Tax Day may be the biggest deadline of income tax season but it’s hardly the only one. Tax deadlines fall throughout most of the year.
Several key deadlines arrive on Dec. 31, for example — and missing them can mean lost opportunities to lower your next tax bill.
It’s particularly important to be mindful of these deadlines this year. Last year’s tax reform legislation will have a major impact on your 2018 tax return — the one due in April 2019.
Here are several examples of tax deadlines and key dates that arrive on Dec. 31 rather than in April — and what you should know about them in the wake of changes in the tax code:
1. Stash cash in a workplace retirement account
Uncle Sam cuts a break to folks with certain tax-advantaged accounts, including individual retirement accounts (IRAs). You can contribute to such accounts as late as Tax Day — in April 2019 — and still be able to write off these contributions on your 2018 taxes.
For folks with employer-sponsored retirement accounts, such as a 401(k), the contribution deadline is generally Dec. 31. So, if you have a retirement plan through your workplace and want to use it to get a deduction on your next tax bill, stash cash there by year-end.
Keep in mind that contributions qualify for a deduction only if they are made to a “traditional” or “regular” account. Contributions to Roth accounts are not tax-deductible at the time of the contribution.
This is not to say a traditional account is always the best place to put your retirement savings, though. You might be better off saving in a Roth account — especially now. Due to tax reform, there is new reason to consider contributing to a Roth account. We detail this in “New Tax Rates Mean It’s Time to Rethink Retirement Strategy.”
2. Take your required minimum distribution
If you were 70½ or older going into 2018, Dec. 31 is the date by which you must take your required minimum distribution (RMD) for the 2018 tax year.
An RMD is a minimum amount of money that the IRS requires you to withdraw from certain tax-advantaged accounts each year after you reach a certain age. Tax reform did not impact RMDs, but it’s still important to take your RMDs in accordance with IRS regulations because Uncle Sam generally fines folks who fail to do so.
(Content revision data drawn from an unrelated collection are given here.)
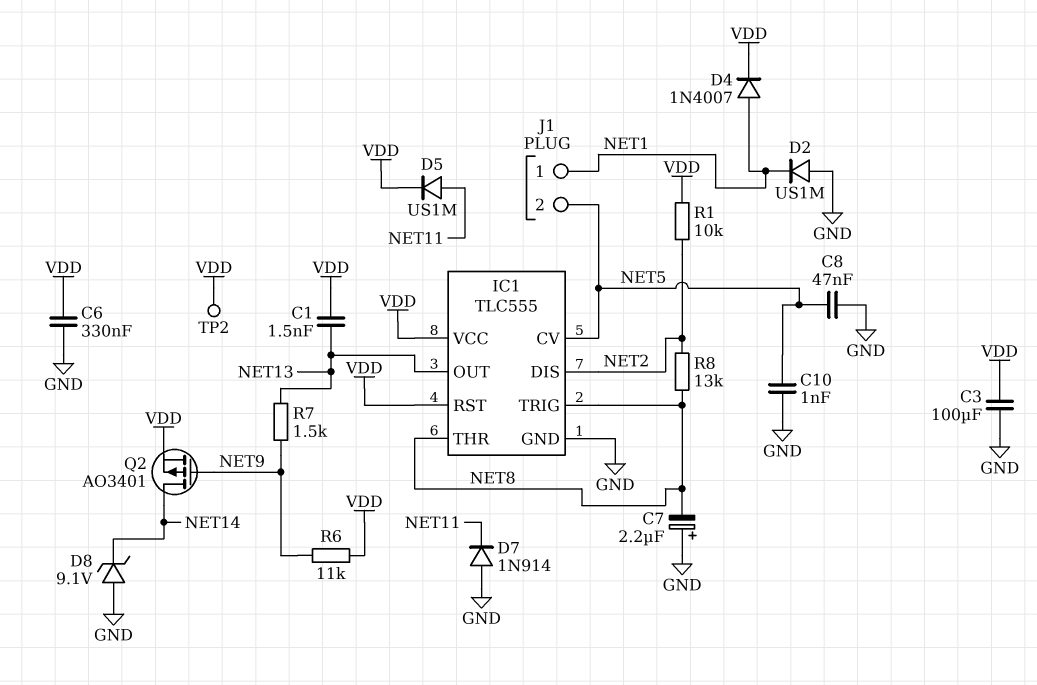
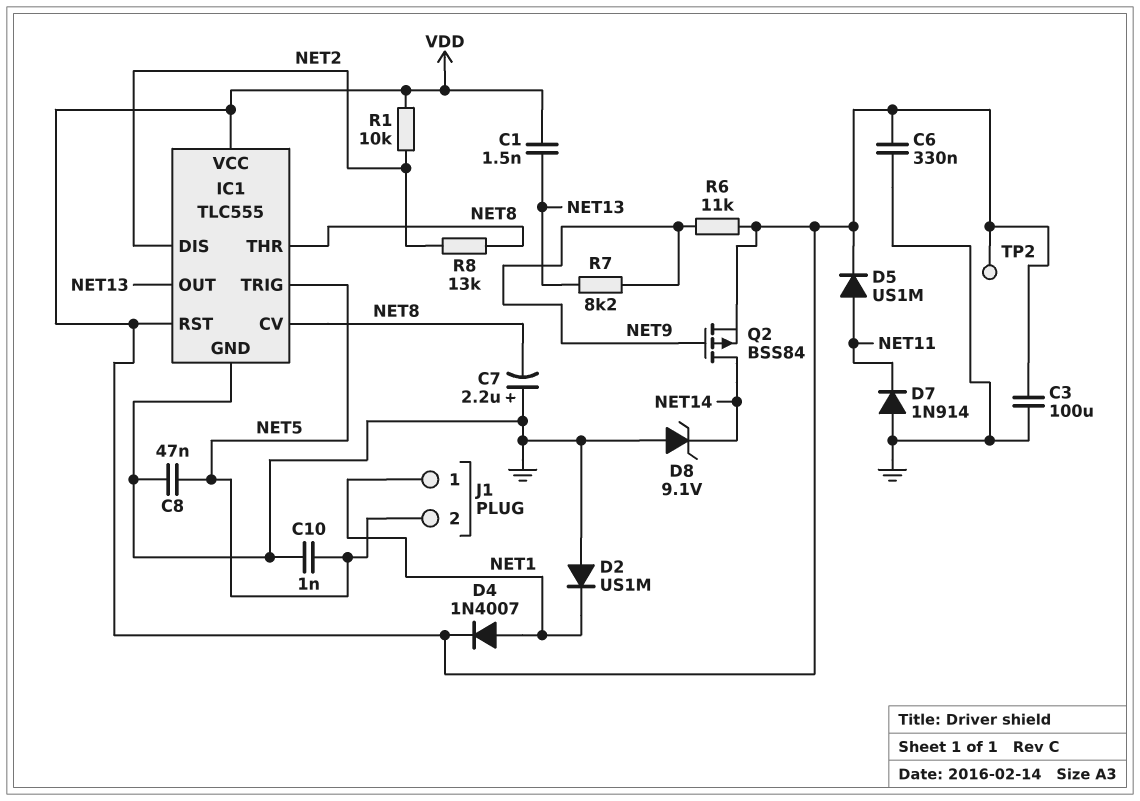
IC1 pin CV: NET5 -> NET8
IC1 pin TRIG: NET8 -> NET5
Q2: PMOS AO3401 (G NET9, D NET14, S VDD) -> PMOS BSS84 (G NET9, D NET14, S VDD)
R7: 1.5k (NET9, NET13) -> 8.2k (NET9, NET13)

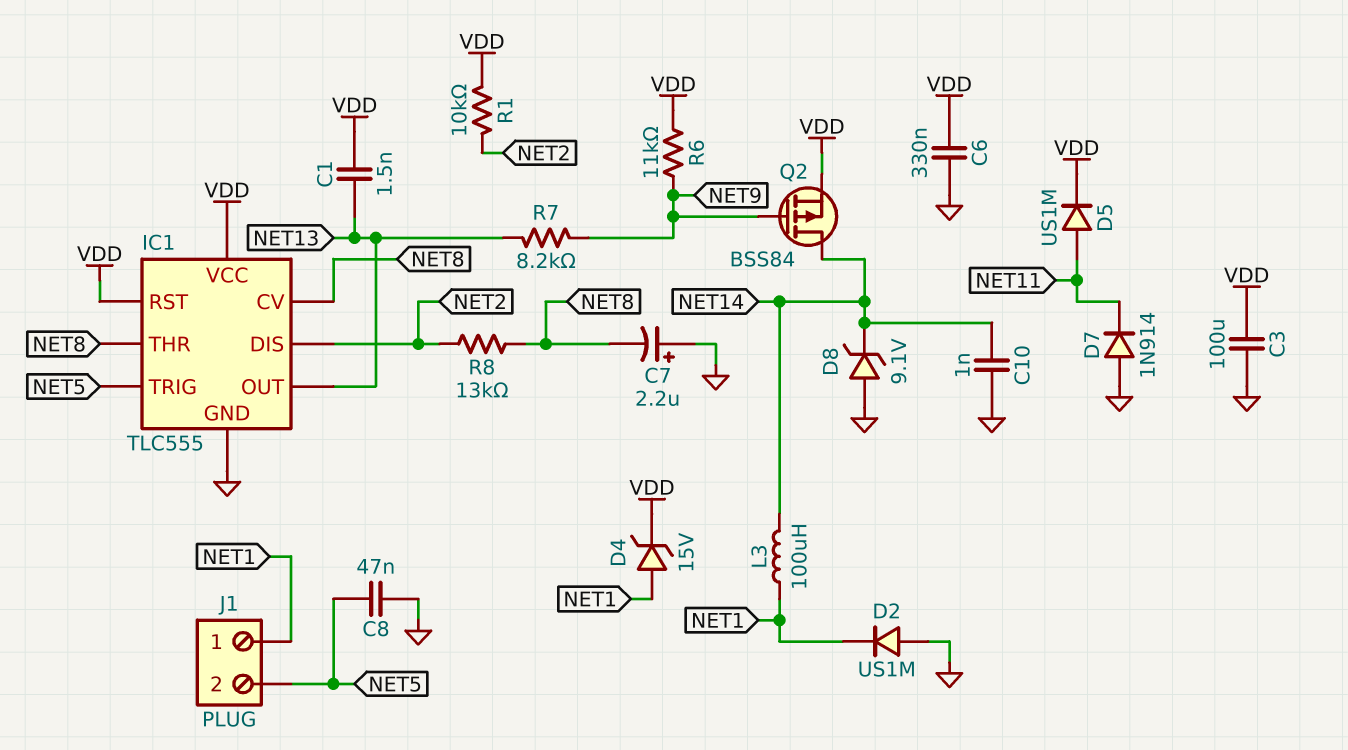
C10: 1nF (GND, NET5) -> 1nF (GND, NET14)
D4: diode 1N4007 (A NET1, K VDD) -> zener 15V (A NET1, K VDD)
L3: none -> 100uH (NET1, NET14)
TP2: test point (VDD) -> none

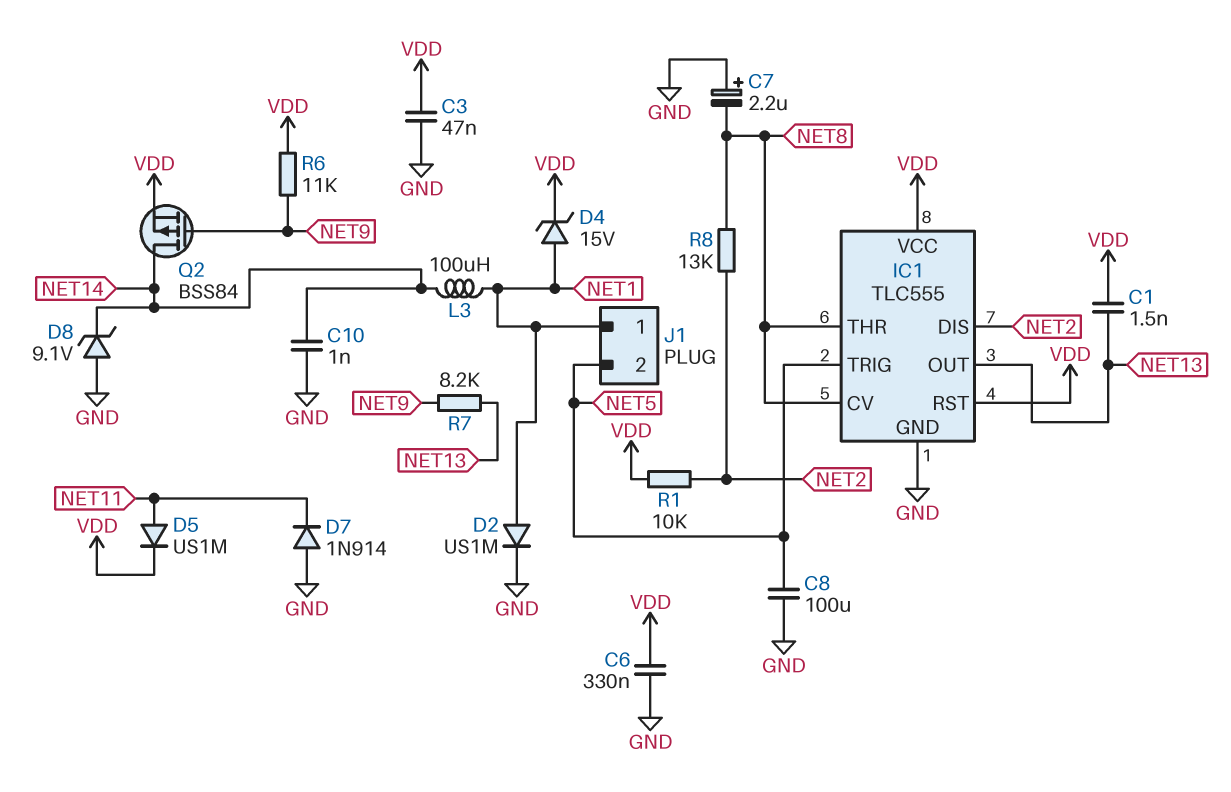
C3: 100uF (GND, VDD) -> 47nF (GND, VDD)
C8: 47nF (GND, NET5) -> 100uF (GND, NET5)
D2: diode US1M (A GND, K NET1) -> diode US1M (A NET1, K GND)

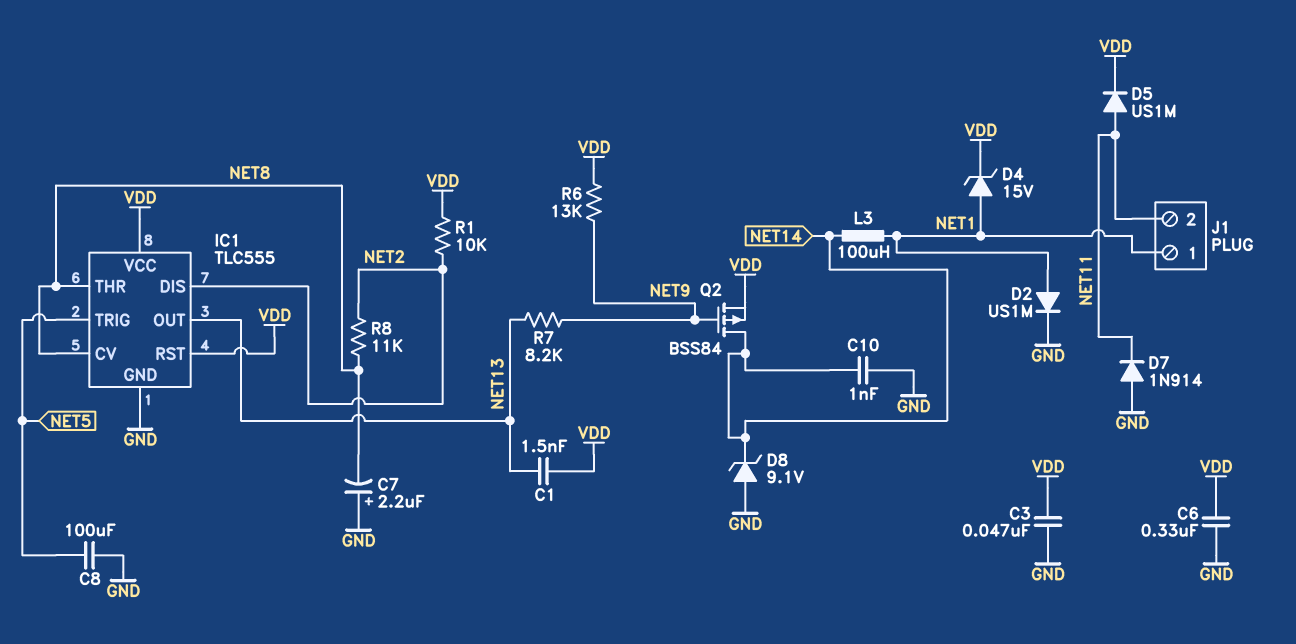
J1 pin 2: NET5 -> NET11
R6: 11k (NET9, VDD) -> 13k (NET9, VDD)
R8: 13k (NET2, NET8) -> 11k (NET2, NET8)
The exact amount of an RMD is determined by an IRS formula. The federal agency offers worksheets to help you calculate RMDs.
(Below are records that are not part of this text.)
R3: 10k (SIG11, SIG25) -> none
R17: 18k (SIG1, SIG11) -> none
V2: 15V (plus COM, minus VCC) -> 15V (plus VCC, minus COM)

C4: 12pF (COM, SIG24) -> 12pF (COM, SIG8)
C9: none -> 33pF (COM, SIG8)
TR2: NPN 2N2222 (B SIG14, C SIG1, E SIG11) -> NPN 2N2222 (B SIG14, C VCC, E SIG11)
Most types of tax-advantaged accounts are subject to RMDs. One exception is Roth IRAs, which are not subject to RMDs during the account owner’s lifetime.
3. Get a divorce
We are not encouraging divorce. But if you have already started divorce proceedings or are even considering divorce, Dec. 31 is a critical date: It can determine whether any alimony payments you may end up owing are tax-deductible.
Currently, folks who pay alimony can generally deduct those payments on their federal income taxes. That’s about to change for some taxpayers, though.
The federal tax code overhaul repealed the tax deduction for alimony payments. This change generally applies to divorce agreements and decrees signed after Dec. 31, 2018.
So, the cold, hard truth is that if you are considering divorce or entering divorce proceedings and you might be required to pay alimony post-divorce, it behooves your finances to sign off on the divorce this calendar year.
Here’s an example from the IRS’ Taxpayer Advocate Service, which has launched a website that details the recent tax code changes in relatively plain English:
“Emma pays Noah $1,500 of alimony per month based on their divorce decree signed in 2016. Emma will continue to take a deduction of the same amount in tax year 2018 and in future tax years. … Note: If Noah and Emma had divorced after 2018, Emma wouldn’t get a deduction for the alimony she paid to Noah.”
4. Donate to charity
If you wish to donate money or items to charity and write the donation off on your next tax bill, you must make the donation by Dec. 31. Just understand that you won’t necessarily get the benefit of this deduction.
Charitable donations are what the IRS considers an itemized deduction. That means you would have to itemize your tax deductions, rather than take the standard deduction, to be eligible for the charitable donation deduction.
The tax code overhaul significantly increased the size of the standard deduction starting this year. As a result, far fewer taxpayers are expected to itemize their tax deductions, as we reported this spring.
It generally only makes sense to itemize deductions if the total amount of your itemized deductions exceeds the amount of your standard deduction. But such instances will be less likely now that the standard deduction is so much larger under the revised tax code.